Monkey, too. Other things I don't want to think about.

When I lived in Panama, my house was actually on a Panamanian infantry base, so the gate guards were locals. The guardhouse was on this long, straight road through the jungle, so any large constrictors crossing the road were fair game for dinner. The guards would rush down, capture the snake and keep it at the gate house until quitting time.

So I'd see them with these huge snakes, tied around the neck, anchored to a piece of concrete, sitting there like guard dogs or something. The 3rd or 4th time, I stopped and said, "What the hell are you guys doing with that snake?"

"Eating it for dinner" was the response.

So I'd offer them five bucks, ten bucks, which was much better for them than having to kill and clean an ornery python, and they'd go buy a week's worth of groceries and I'd go home with an extremely angry and stressed out reptile.

I'd pull the ticks off of 'em (yes, ticks can get between the scales) and have my neighbor, a vet, check them out. And eventually, the snakes would be returned to the jungle.

Just because I'm thinking about snakes, not that this has anything to do with Larry's vacation, but by God you can't spell 'hijack' without "jack", right?

Anyway. When the Panama invasion was imminent (Operation Just Because, I call it), we were on high alert all the damned time. God help the coatimundi that traipsed across a trip wire in those days! Marines, armed to the teeth and convinced that we were under attack, would rush out to see what poor creature had tripped the wire.

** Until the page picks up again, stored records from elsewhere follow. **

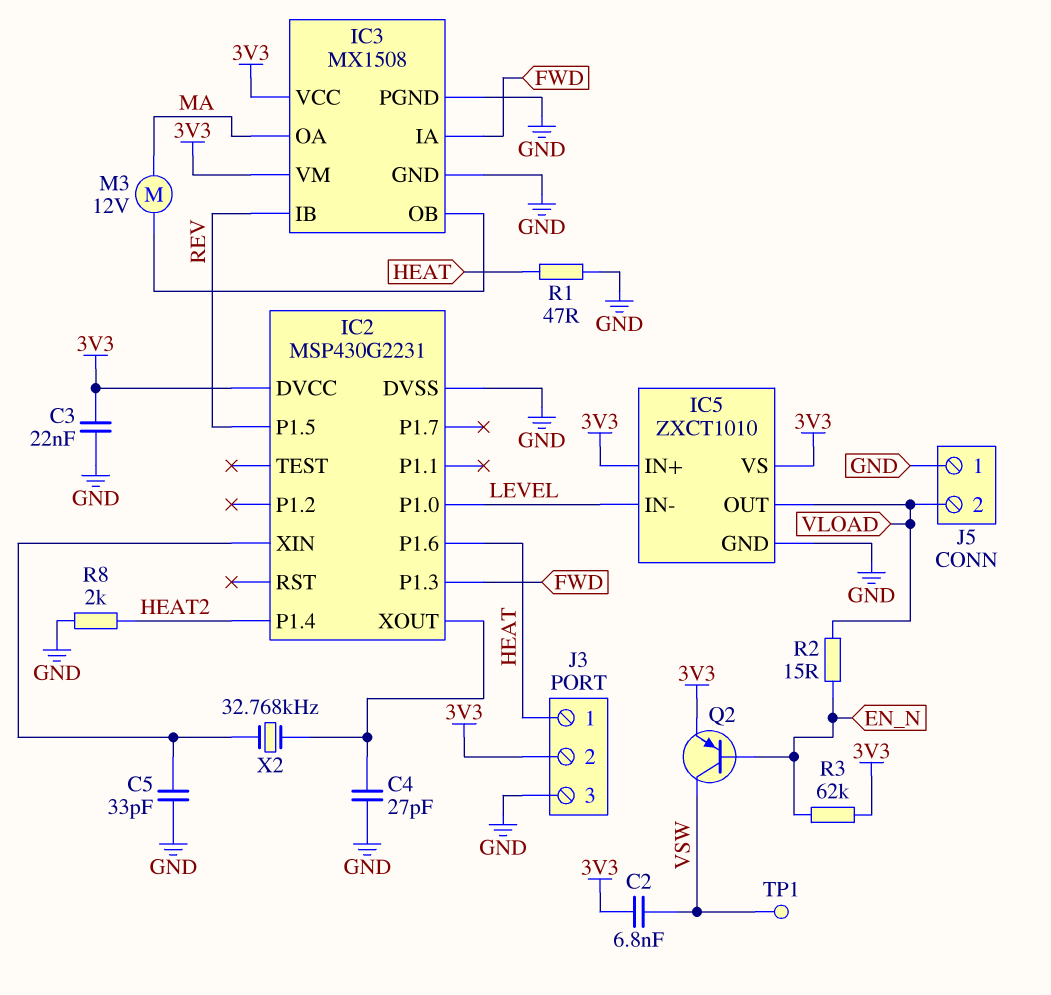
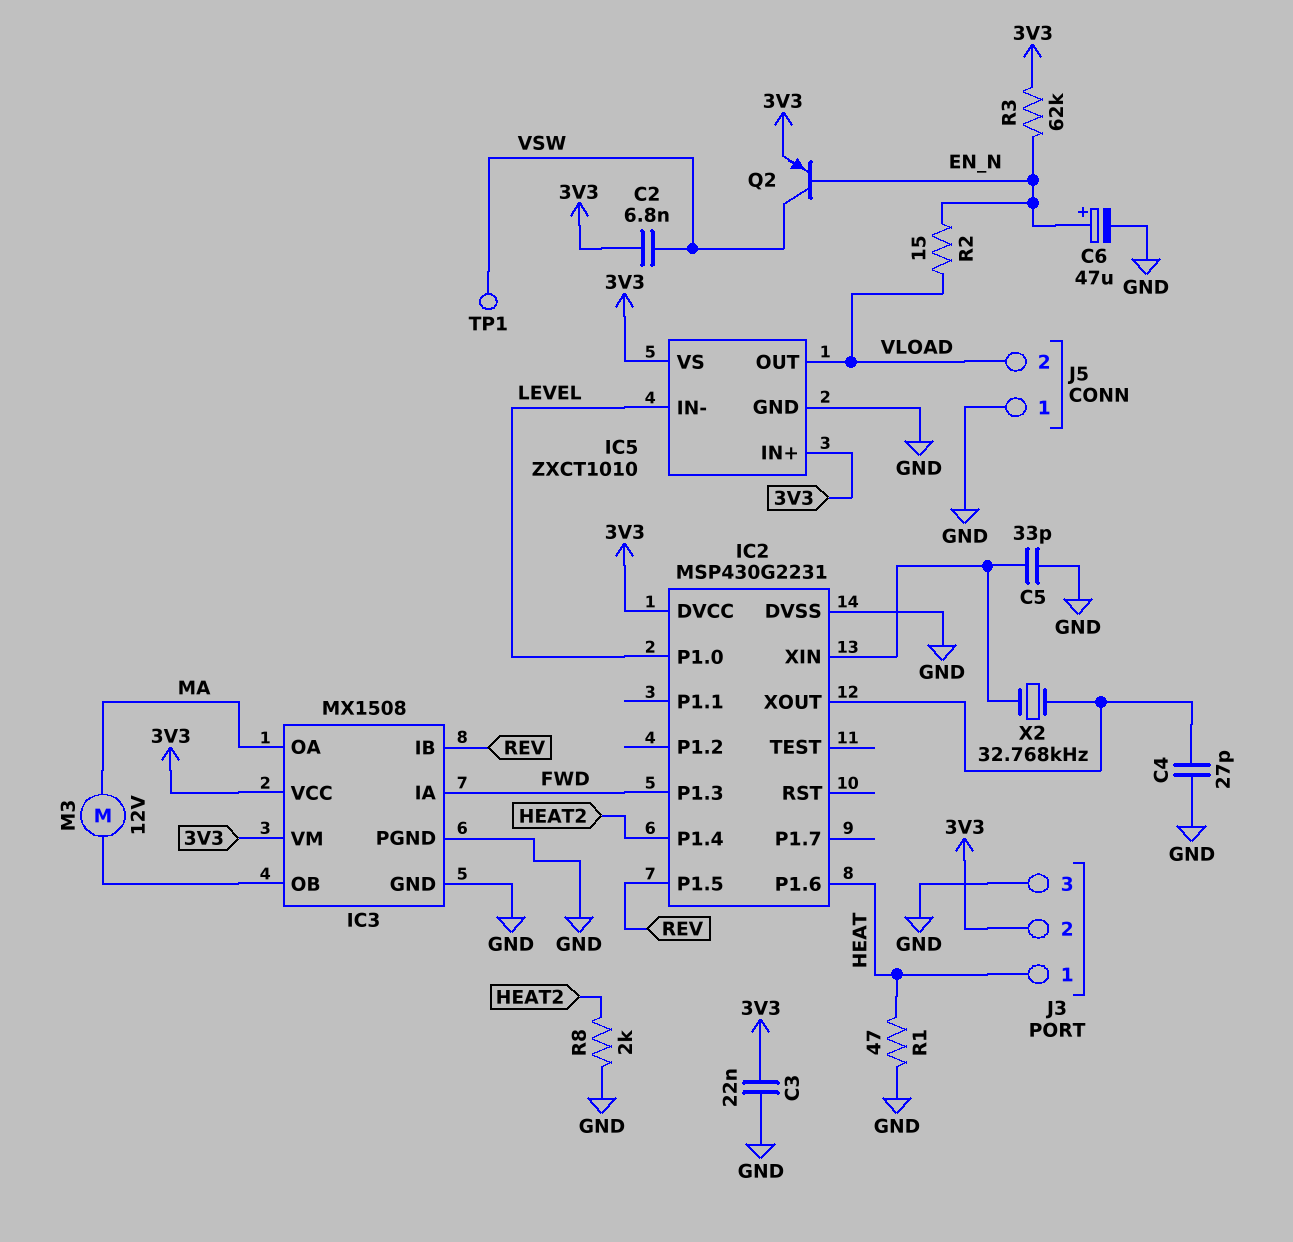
C6: none -> 47uF (plus EN_N, minus GND)

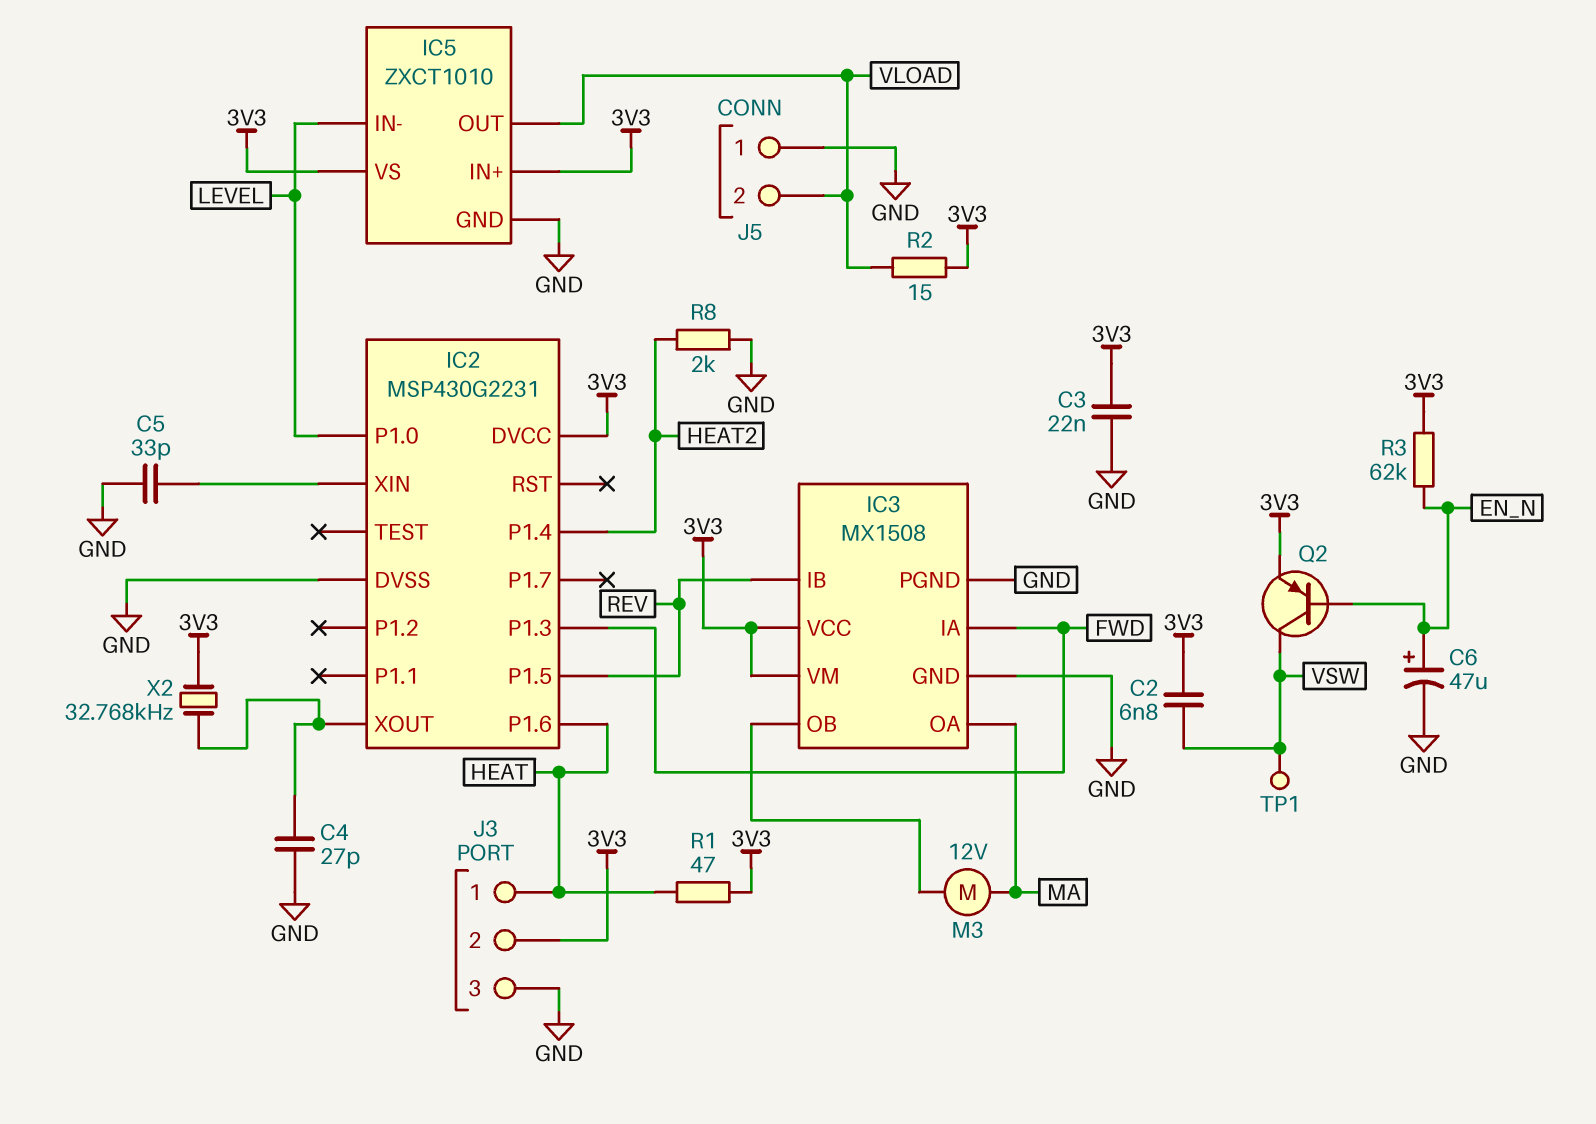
R1: 47 (GND, HEAT) -> 47 (3V3, HEAT)
R2: 15 (EN_N, VLOAD) -> 15 (3V3, VLOAD)
X2: 32.768kHz (IC2/XIN, IC2/XOUT) -> 32.768kHz (3V3, IC2/XOUT)

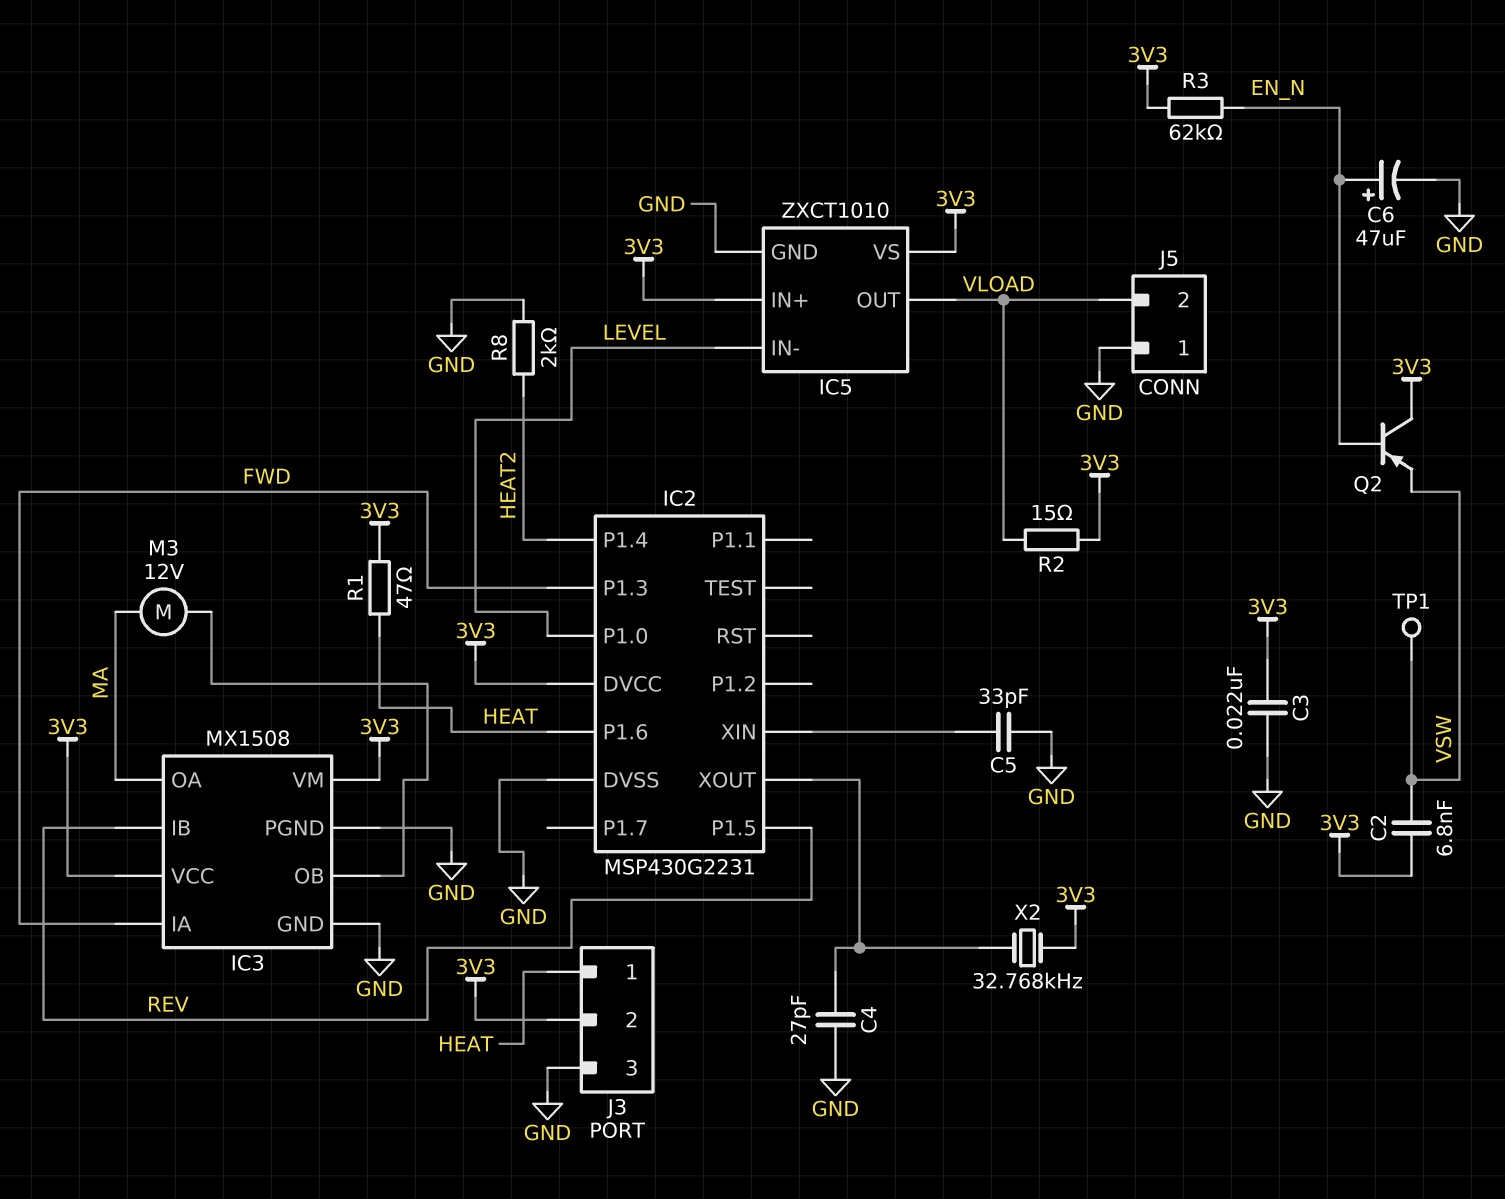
Q2: PNP (B EN_N, C VSW, E 3V3) -> PNP (B EN_N, C 3V3, E VSW)

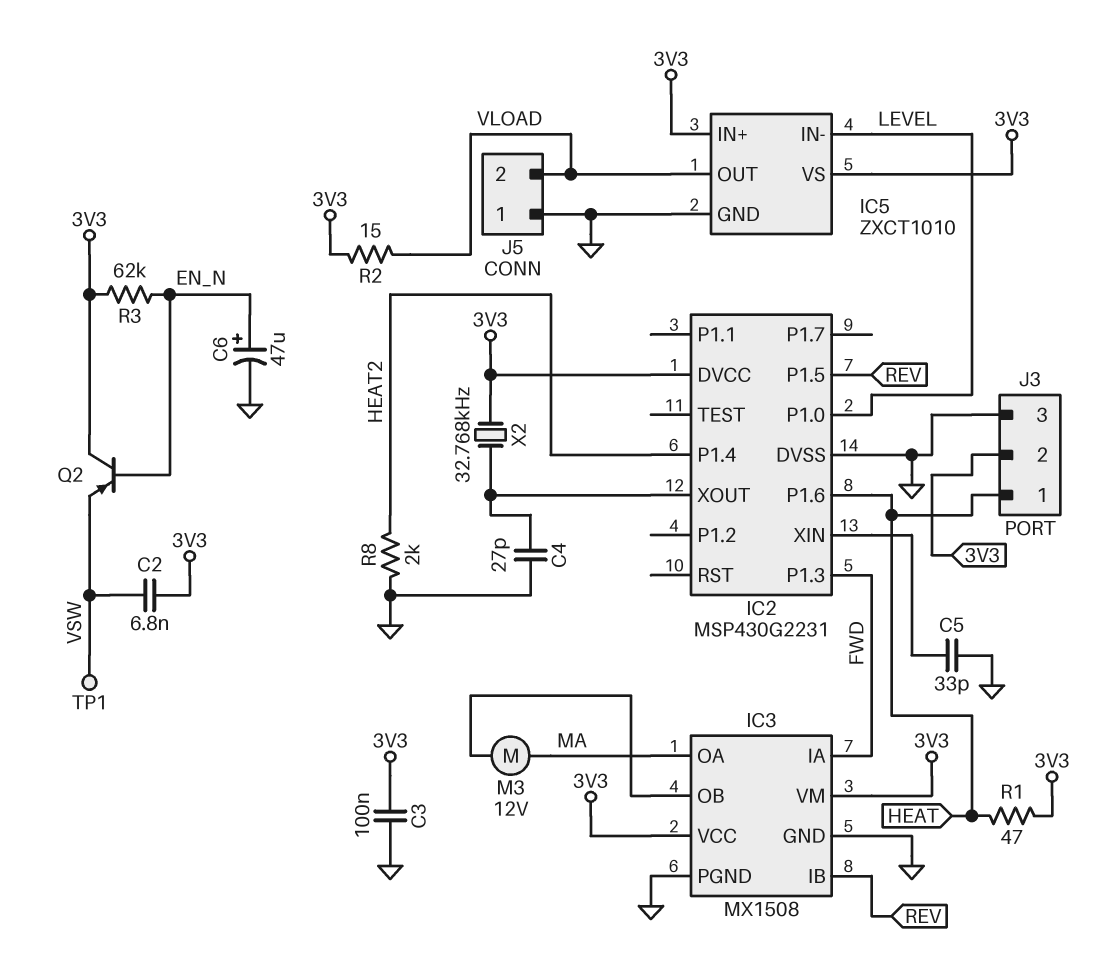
C3: 22nF (3V3, GND) -> 100nF (3V3, GND)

How many poor jungle animals were ventilated during those days? I don't know. I'd say this - a lot. 19 year old Marines don't like to 'react' and then come home without a pelt. Something needed to die! I tried talking to them, but they were young and had a lot of ammo.

So one afternoon I showed up at work and the Marines had captured this giant python. They were thinking hard about what to do with it, but being Marine Security Guards, their brains were not exactly working overtime.

So I said, "Look, let's pull the parasites off and then we'll let it go." They were apparently in a good mood and of course were sensitive to the fact that I outranked even their most holy of corporals.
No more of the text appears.